I knew this would be good (pages and pages of CBR reviews told me so), and I was not disappointed. There was some truly incredible world-building, some interesting writing choices (second-person point of view chapters?), and characters I wanted to hug or fight battles with. I can’t wait to read the next one!
It feels silly to recap the plot when everyone has read it already, but here goes (in case this review is the final straw that pushes you into reading it and joining the throngs of fans): it’s waaaaay post-apocalyptic, and the Earth is basically broken. The seasons are Winter, Spring, Summer, Fall, and occasionally Apocalypse, but nobody ever knows when that Fifth Season will hit. It could be a dozen years, it could be centuries. So communities keep storecaches of food and supplies, and families keep go-bags in case they need to run. The apocalypses center around earthquakes and volcanoes, but are often exacerbated by spin-off calamities, like extinction of a food grain or growth of a deadly fungus.

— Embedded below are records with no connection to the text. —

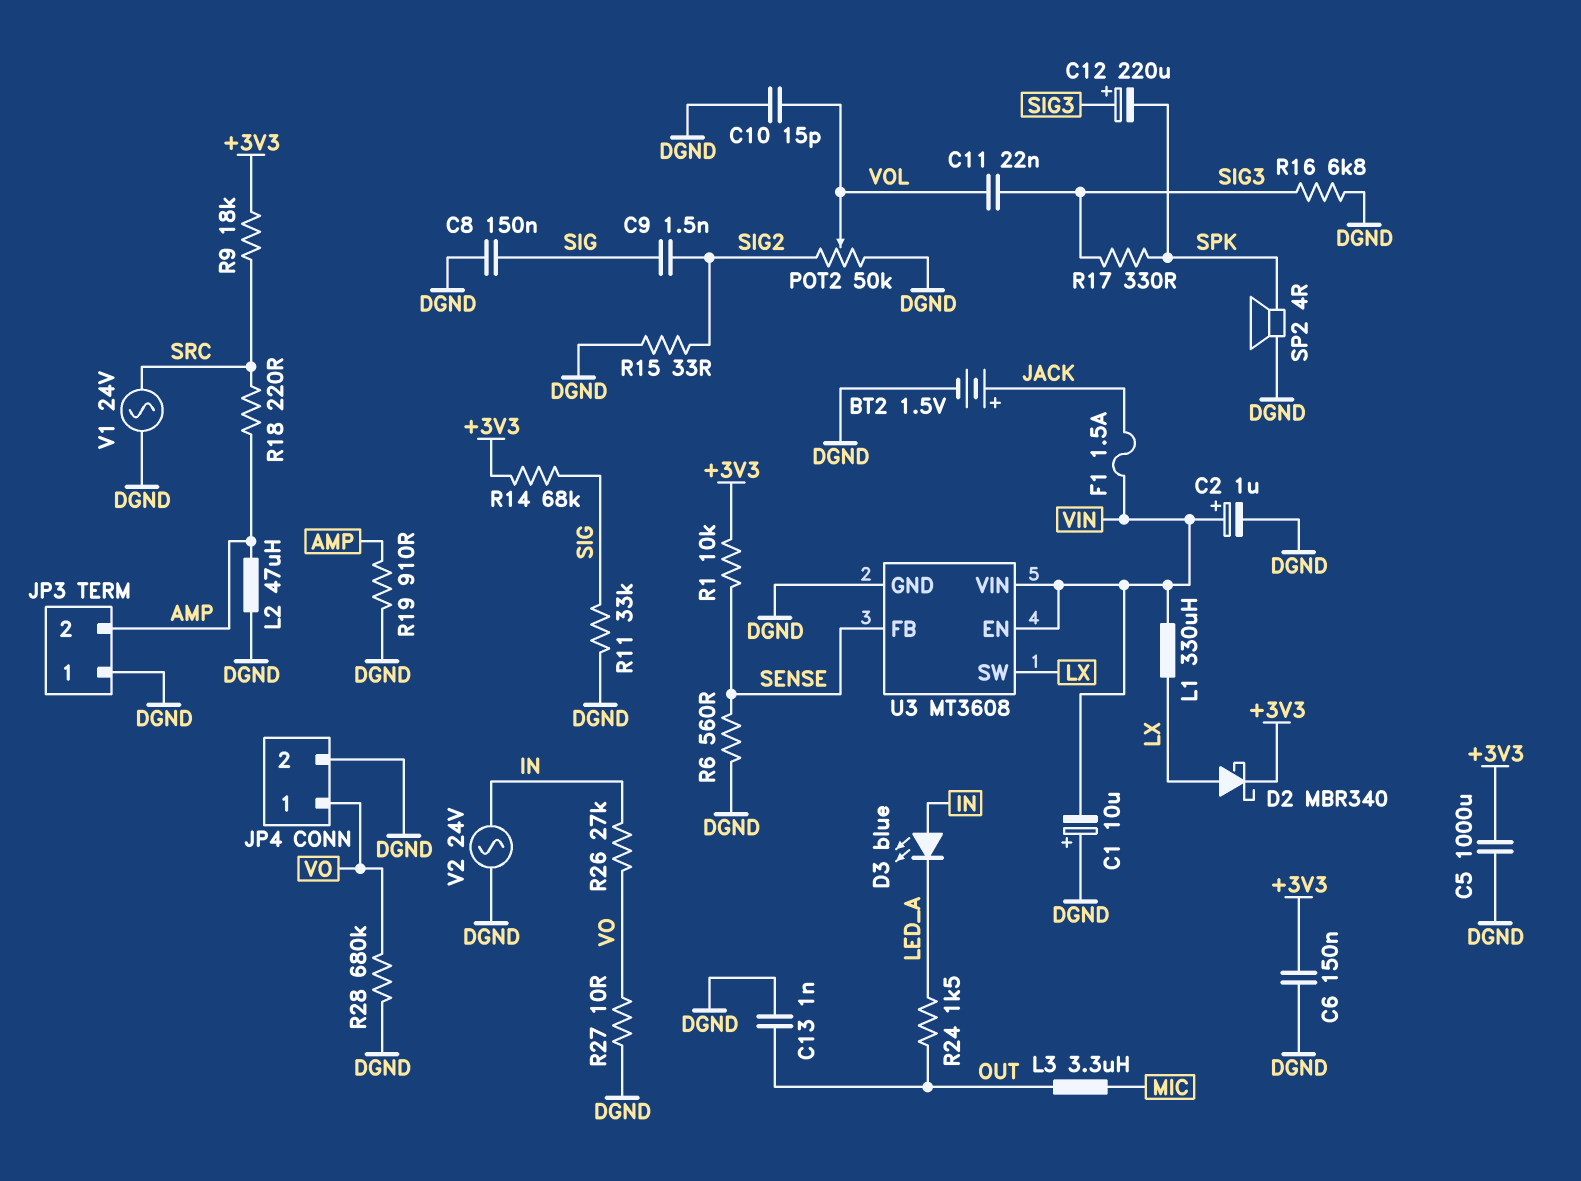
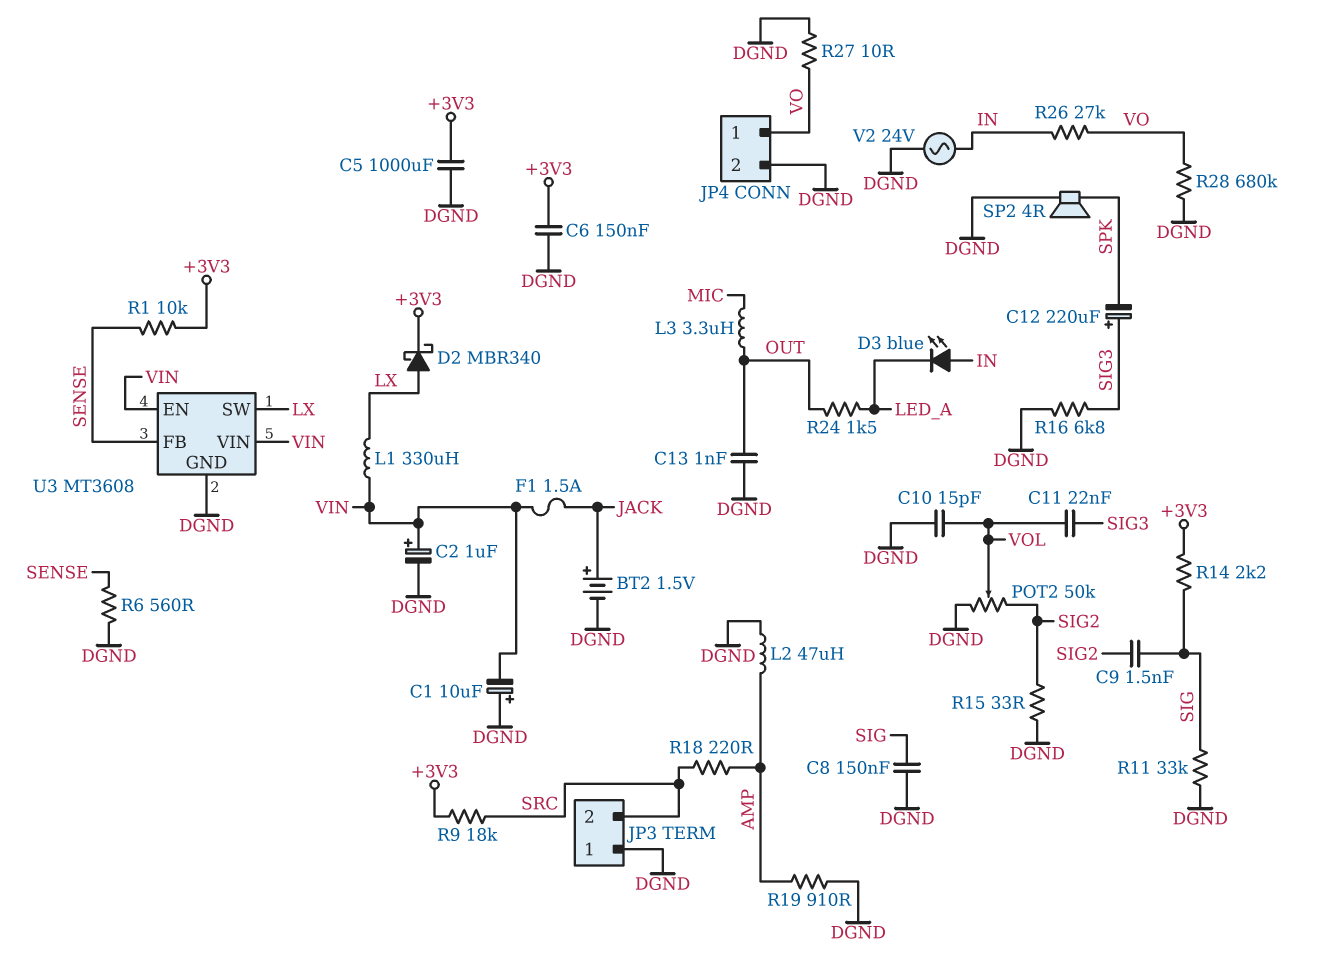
JP3 pin 2: AMP -> SRC
R14: 68k (+3V3, SIG) -> 2.2k (+3V3, SIG)
R17: 330 (SIG3, SPK) -> none
V1: AC 24V (DGND, SRC) -> none

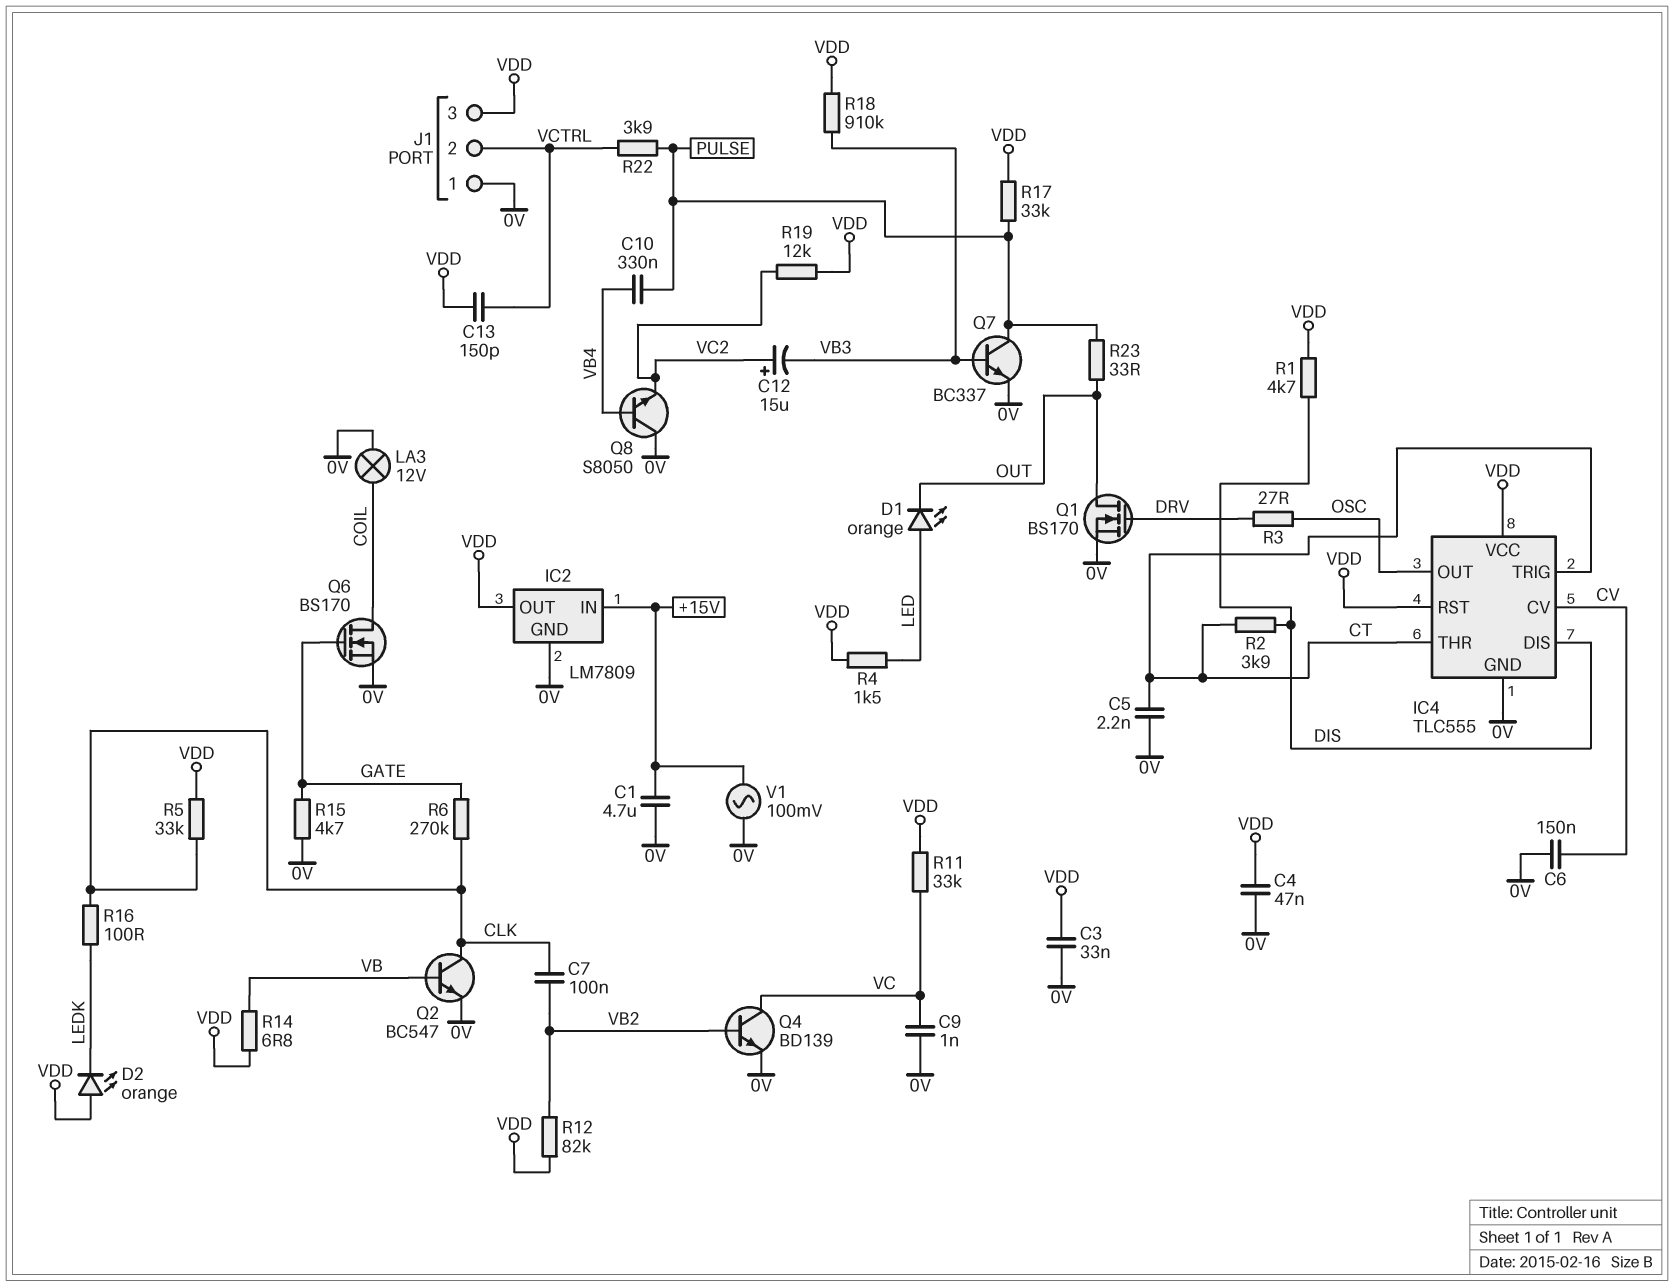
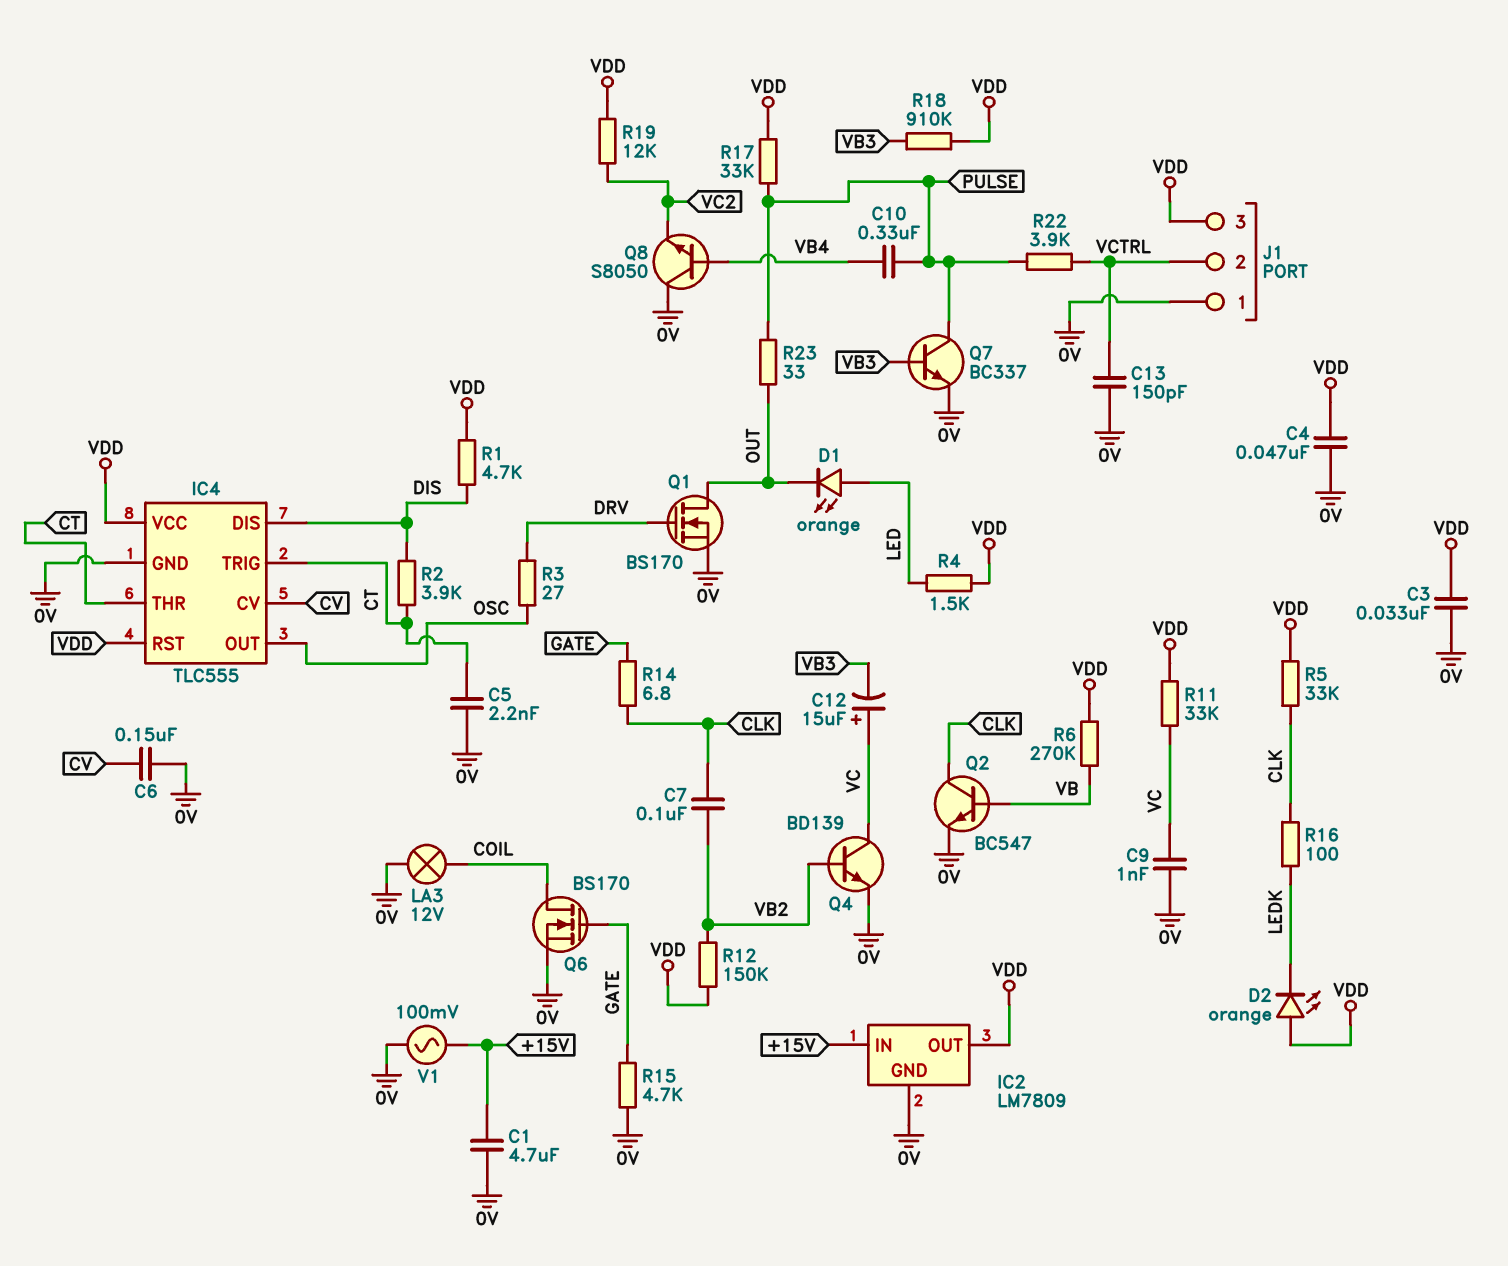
C12: 15uF (plus VC2, minus VB3) -> 15uF (plus VC, minus VB3)
C13: 150pF (VCTRL, VDD) -> 150pF (0V, VCTRL)
R6: 270k (CLK, GATE) -> 270k (VB, VDD)
R12: 82k (VB2, VDD) -> 150k (VB2, VDD)
R14: 6.8 (VB, VDD) -> 6.8 (CLK, GATE)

There are people called orogenes who can feel the danger zones in the earth, and can be trained to help quell quakes. However, for some reason, the ‘normal’ people hate and fear the orogenes, even though, hello, they sound super damn useful. So orogenes are rounded up, controlled, and trained in a place called the Fulcrum. I realize there are layers and layers of story here, about control and power and what you can be tricked or trained into giving up for just a scrap of power, but I think others have covered all that much more eloquently.
The story covers three characters: a young girl Damaya who is being taken to Fulcrum; Syenite, a fully-trained orogene out on a mission to help a community with a problem; and then the interesting second-person chapters, about a woman facing a tragedy and searching for revenge and survival on the cusp of a new Fifth Season.
On the surface, it’s a clever post-apocalyptic tale. Underneath, it’s a sharp look at society, protecting ourselves and what we love, and fearing the Other. And I am kicking myself for taking so long to read it!
Plus, it has an excellent opening paragraph: “Let’s start with the end of the world, why don’t we? Get it over with and move on to more interesting things.”